With her own vocals artificially lowered to an almost unrecognizably tone, Swift’s sound feels experimental.

With an indie-pop groove that sounds similar to her producer Jack Antonoff’s work on Lorde’s “Melodrama,” but is also new and compelling, it’s one of the album’s more sonically fascinating songs.

The 32-year-old pop artist confronts the topics she has grown up writing about – love, sorrow, childhood, and stardom – on her 10th original album with a maturity that shows through in sharper vocals and lyrics that are more concerned with her inner-life than her outside persona.

The opening track, “Lavender Haze,” combines a distinctive, seductive melody from Swift with a muted club beat and high-pitched backing vocals by Antonoff. With lush descriptions of rust, spilled wine, and crimson lipstick—images Swift is conjuring with greater bite—”Maroon” is a mature and weathered version of “Red,” a journey into lost love.

She admits, as only a songwriter can, that a heartbreak “only feels this raw right now, lost in the labyrinth of my mind,” on top of a track featuring electronic trills a la Bon Iver, in “Labyrinth,” demonstrating that she’s brought the best of her previous pop experiments with her.

These include the synth of “1989” and the softer alternative sounds of “folklore.”

The lyrics to “Bejeweled” sound like an upgraded, glitzy version of “Me!” and are a little too sweet.
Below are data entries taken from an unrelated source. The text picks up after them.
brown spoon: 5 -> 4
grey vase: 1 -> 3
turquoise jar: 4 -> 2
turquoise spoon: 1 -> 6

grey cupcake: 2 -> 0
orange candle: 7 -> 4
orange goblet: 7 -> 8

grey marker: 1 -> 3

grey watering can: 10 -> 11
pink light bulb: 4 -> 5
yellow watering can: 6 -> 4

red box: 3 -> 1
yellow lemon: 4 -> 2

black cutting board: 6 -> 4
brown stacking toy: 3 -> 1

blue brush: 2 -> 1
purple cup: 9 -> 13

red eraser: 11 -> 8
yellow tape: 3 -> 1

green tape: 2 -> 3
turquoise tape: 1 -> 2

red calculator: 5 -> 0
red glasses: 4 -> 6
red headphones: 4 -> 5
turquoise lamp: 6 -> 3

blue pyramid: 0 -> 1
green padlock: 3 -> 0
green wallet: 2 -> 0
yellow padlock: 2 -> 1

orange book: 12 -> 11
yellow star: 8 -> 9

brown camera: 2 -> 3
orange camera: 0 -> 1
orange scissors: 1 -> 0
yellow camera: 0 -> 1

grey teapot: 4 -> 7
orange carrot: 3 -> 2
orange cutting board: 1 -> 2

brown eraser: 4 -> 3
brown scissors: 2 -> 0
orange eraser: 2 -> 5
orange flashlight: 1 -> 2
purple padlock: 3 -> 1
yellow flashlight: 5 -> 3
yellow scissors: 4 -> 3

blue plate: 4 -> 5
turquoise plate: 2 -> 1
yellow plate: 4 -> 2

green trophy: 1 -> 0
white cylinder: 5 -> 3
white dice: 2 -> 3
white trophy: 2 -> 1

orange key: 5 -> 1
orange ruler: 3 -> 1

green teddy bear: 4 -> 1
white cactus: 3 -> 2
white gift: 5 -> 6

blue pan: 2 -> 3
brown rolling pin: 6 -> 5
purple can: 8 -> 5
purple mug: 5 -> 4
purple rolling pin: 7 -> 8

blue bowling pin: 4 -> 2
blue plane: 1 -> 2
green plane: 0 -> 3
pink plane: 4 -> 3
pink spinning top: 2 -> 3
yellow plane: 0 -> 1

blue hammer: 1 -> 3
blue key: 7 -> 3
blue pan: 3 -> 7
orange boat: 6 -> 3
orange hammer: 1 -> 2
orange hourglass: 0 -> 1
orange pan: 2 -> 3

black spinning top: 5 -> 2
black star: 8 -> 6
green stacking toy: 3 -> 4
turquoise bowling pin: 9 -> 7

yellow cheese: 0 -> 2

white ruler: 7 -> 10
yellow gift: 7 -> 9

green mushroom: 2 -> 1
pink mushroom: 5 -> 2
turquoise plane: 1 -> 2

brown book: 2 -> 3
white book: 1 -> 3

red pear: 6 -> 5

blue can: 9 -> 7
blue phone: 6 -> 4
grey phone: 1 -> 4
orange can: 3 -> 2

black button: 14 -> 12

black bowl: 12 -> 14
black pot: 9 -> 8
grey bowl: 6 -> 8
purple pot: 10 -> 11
The eagerly awaited Lana Del Rey song “Snow On The Beach” is poetic, lovely, and occasionally mischievous, but it’s not as emotionally profound as the combined talent of the song’s lyricists promises it might be.

“Midnights” was created by all the Taylor Swifts we’ve met so far for a new Taylor Swift to shine. It has the vibe of both a confessional and a playground. We’re just along for the thrilling late-night trip, as always.